Multi Speckle Diffusing Wave Spectroscopy (MS-DWS) monitors the structural properties of a material.
The measurement of the Brownian motion of the particles using the MS-DWS optical method allows determining the structure-related properties of the sample. MS-DWS can be used with different types of sample forms. In a bulk sample, viscoelastic properties related to gel formation and network structure evolution can be studied with time and temperature. When a thin film layer is applied, coating drying and film formation without any contact with the sample can be characterized. In relation to fast temperature ramps or cycles, the dynamics at the microstructure scale provide information about phase transitions and structure reorganization (crystallization, melting…). This optical method is highly sensitive to the smallest structure change.
From MS-DWS measurements, it is possible to:
- Determine rheological properties in bulk
- Monitor evolution (gelation, stability…)
- Monitor drying of coatings
- Monitor phase transitions
How does it work?
A laser beam is scattered by moving particles in a specific pattern. A Camera monitors the image of the resulting interfering wave (speckle). Depending on the mobility of the particles the pattern fluctuates. Pixel by pixel analysis of the speckle allows to plot decorrelation curve as a function of characteristic time and directly correlates to particle motion speed.

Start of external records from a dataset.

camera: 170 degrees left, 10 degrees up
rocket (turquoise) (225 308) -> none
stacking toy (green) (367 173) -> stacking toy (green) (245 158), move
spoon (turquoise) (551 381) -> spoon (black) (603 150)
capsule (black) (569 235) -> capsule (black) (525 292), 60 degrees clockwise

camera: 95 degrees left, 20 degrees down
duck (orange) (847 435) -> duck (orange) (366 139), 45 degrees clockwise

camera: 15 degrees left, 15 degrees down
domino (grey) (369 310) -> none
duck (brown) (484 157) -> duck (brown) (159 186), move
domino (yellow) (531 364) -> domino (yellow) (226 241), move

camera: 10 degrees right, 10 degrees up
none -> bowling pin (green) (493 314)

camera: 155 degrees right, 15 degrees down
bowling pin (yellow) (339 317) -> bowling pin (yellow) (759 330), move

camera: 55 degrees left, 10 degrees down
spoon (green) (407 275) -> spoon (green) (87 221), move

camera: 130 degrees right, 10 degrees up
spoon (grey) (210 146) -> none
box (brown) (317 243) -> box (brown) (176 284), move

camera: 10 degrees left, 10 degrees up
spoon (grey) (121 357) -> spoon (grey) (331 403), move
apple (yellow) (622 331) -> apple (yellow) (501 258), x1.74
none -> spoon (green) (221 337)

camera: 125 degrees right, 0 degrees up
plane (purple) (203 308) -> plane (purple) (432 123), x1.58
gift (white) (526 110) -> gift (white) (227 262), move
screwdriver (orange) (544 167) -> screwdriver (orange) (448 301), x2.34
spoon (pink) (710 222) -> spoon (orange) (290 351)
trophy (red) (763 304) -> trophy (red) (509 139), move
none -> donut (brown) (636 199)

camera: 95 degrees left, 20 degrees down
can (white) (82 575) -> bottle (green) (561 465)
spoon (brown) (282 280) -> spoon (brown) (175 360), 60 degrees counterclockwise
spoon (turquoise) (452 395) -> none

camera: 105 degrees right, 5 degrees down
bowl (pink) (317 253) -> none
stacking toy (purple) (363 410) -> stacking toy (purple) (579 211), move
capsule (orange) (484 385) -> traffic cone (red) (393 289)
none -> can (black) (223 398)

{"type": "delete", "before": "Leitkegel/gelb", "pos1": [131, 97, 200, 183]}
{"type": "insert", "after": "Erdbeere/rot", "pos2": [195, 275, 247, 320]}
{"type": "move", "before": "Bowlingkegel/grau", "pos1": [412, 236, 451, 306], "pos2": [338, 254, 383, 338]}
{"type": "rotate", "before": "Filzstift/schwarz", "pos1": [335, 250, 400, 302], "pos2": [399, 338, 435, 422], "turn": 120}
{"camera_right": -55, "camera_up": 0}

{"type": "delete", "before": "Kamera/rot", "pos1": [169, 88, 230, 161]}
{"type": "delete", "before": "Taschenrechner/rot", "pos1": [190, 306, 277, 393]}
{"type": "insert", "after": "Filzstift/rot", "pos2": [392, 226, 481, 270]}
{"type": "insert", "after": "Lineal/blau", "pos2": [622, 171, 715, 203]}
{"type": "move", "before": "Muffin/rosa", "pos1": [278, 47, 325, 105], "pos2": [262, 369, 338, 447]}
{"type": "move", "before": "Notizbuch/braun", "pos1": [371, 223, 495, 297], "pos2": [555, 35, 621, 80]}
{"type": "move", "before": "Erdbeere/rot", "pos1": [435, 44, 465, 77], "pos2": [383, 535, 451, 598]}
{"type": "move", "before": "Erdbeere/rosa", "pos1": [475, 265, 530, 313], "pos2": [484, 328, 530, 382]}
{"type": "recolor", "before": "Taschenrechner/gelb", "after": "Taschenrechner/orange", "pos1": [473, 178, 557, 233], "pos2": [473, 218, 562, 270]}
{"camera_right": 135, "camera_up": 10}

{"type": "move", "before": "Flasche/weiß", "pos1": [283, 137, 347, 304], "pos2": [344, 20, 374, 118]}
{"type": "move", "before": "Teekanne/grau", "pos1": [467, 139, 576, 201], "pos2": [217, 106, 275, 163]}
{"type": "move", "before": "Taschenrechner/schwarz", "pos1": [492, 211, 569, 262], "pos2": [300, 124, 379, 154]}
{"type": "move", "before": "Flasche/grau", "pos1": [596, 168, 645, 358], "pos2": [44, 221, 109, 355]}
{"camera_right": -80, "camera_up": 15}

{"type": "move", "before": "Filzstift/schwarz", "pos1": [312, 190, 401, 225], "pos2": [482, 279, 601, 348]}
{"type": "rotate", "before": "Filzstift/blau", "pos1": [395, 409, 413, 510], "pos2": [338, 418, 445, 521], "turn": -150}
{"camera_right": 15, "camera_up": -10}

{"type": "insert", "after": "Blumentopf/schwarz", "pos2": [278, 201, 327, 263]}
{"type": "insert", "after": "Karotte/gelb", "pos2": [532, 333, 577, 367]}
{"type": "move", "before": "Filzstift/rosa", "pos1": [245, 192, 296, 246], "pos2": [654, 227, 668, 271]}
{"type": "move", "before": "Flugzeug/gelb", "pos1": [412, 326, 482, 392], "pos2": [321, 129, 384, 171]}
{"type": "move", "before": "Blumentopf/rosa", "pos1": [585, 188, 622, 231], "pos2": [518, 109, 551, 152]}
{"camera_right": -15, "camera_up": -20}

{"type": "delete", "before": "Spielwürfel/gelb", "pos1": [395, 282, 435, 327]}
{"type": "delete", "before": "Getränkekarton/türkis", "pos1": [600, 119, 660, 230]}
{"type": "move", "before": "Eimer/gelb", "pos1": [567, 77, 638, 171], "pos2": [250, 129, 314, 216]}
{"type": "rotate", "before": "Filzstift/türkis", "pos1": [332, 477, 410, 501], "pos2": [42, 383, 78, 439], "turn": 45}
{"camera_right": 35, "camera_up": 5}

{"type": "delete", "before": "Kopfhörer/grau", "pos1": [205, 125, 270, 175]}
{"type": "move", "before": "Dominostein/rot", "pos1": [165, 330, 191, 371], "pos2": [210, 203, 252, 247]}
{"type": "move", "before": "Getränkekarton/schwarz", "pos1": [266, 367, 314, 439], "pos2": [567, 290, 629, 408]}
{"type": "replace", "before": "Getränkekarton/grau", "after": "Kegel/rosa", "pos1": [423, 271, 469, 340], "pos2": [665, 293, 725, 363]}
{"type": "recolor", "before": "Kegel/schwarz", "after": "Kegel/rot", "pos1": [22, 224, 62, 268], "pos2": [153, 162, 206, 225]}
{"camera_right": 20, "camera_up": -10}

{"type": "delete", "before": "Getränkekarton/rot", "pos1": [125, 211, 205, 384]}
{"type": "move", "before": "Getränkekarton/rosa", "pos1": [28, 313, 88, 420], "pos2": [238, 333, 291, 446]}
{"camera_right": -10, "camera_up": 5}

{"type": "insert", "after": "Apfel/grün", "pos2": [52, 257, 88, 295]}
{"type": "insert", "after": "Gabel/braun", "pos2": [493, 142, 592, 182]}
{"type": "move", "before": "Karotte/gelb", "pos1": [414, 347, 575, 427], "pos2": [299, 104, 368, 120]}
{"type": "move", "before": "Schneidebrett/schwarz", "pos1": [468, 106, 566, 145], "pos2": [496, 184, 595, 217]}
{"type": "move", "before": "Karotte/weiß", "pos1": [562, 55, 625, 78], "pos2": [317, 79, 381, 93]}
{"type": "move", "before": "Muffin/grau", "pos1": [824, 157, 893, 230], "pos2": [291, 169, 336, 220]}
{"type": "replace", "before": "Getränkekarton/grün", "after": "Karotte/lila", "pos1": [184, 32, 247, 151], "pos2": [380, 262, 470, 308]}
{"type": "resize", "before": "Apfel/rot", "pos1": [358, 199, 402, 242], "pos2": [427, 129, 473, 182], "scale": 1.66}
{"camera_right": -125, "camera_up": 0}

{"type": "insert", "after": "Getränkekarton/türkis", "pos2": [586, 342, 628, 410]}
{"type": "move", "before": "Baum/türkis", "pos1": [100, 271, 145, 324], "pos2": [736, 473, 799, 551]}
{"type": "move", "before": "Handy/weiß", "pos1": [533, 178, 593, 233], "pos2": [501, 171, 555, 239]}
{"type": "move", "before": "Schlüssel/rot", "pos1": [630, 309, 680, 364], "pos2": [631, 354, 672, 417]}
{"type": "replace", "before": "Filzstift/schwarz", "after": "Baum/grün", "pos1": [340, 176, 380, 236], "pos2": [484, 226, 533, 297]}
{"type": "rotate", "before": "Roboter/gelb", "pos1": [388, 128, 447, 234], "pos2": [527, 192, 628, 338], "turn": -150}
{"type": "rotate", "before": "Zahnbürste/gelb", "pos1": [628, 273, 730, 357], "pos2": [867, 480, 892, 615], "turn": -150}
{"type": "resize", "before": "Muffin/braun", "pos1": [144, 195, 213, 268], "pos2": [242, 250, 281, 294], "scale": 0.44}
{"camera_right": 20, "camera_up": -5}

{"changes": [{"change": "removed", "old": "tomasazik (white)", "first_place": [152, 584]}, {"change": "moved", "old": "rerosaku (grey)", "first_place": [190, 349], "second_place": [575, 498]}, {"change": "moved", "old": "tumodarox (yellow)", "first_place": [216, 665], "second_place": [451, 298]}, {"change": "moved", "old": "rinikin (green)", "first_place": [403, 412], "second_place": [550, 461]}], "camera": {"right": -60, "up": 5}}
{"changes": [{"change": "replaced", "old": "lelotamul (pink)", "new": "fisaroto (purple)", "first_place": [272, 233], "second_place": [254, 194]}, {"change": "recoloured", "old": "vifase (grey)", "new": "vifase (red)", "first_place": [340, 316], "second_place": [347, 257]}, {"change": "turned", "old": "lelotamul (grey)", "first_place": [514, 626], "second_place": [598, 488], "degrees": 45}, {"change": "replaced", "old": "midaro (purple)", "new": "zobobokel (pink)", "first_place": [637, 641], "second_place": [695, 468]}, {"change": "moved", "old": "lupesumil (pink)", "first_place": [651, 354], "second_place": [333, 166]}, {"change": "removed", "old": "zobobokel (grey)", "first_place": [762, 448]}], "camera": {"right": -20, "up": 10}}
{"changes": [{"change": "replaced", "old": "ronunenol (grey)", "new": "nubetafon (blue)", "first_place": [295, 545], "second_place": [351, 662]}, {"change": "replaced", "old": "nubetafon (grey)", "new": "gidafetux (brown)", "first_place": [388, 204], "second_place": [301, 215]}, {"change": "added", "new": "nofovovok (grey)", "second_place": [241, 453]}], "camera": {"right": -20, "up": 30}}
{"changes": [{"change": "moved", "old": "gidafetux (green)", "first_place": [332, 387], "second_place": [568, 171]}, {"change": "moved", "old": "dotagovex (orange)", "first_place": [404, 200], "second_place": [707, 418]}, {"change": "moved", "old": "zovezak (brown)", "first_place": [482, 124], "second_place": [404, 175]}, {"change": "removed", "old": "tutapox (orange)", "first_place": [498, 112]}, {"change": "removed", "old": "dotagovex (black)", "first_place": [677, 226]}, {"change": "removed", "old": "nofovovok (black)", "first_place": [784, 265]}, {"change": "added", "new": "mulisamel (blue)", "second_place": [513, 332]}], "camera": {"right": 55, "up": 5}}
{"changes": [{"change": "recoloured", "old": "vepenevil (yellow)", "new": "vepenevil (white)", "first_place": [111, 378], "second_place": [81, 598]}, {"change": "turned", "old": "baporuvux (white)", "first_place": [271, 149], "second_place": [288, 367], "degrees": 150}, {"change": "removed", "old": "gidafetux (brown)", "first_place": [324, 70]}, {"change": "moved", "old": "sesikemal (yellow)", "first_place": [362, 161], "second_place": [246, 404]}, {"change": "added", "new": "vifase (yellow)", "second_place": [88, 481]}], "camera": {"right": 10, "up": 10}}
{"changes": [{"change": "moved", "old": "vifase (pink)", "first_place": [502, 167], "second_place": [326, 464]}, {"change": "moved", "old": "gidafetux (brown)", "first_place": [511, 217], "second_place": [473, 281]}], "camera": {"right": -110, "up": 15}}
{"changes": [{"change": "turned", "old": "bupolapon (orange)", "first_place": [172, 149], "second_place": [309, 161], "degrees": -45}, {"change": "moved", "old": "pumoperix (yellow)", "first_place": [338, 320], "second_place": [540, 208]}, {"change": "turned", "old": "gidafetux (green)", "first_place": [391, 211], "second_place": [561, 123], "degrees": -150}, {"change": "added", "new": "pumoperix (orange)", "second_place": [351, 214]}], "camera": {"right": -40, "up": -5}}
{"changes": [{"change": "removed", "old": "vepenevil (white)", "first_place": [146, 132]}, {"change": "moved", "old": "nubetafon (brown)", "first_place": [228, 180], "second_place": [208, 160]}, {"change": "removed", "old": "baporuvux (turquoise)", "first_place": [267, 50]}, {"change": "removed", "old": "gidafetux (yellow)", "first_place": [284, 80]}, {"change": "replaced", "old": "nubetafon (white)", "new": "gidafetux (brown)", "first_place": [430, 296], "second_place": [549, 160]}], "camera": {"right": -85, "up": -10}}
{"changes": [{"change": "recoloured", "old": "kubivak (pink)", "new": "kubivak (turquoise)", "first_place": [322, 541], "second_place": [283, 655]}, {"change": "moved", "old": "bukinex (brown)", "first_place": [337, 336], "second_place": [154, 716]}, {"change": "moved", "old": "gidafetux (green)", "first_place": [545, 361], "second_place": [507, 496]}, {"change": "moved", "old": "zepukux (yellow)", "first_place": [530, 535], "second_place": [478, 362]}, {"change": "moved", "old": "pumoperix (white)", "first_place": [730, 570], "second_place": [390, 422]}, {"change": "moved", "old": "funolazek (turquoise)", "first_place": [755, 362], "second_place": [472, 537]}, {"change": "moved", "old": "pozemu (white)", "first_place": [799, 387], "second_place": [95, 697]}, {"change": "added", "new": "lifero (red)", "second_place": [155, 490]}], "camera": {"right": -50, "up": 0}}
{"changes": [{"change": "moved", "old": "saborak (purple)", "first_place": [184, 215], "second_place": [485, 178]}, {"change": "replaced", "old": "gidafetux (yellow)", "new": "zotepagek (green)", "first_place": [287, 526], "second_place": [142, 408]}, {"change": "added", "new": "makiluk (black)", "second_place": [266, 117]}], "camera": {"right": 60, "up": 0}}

The decorrelation curve can be analyzed using different physical models allowing to determine multiple structure properties
In a passive microrheology approach (Rheolaser MASTER), Mean Square Displacement (MSD) can be determined to quantify the displacement of the particles (in nm). If MSD is a linear function of decorrelation time, followed particle displacement can be considered “free”. This indicates that material structure is purely viscous. In most cases, however, the MSD curve encounters a plateau, the particle is partially retained by encountered network structure and is no longer free. This means that analyzed material is characterized by both viscous and elastic behavior.
In drying experiments (using Curinscan), the Fluidity Factor can be monitored over time. It is inversely proportional to characteristic decorrelation time and it provides information about sample fluidity. It allows monitoring of drying and film formation processes. Drying mechanisms (evaporation, packing, particle deformation…) can be detected and a unique signature profile of coating drying can be obtained.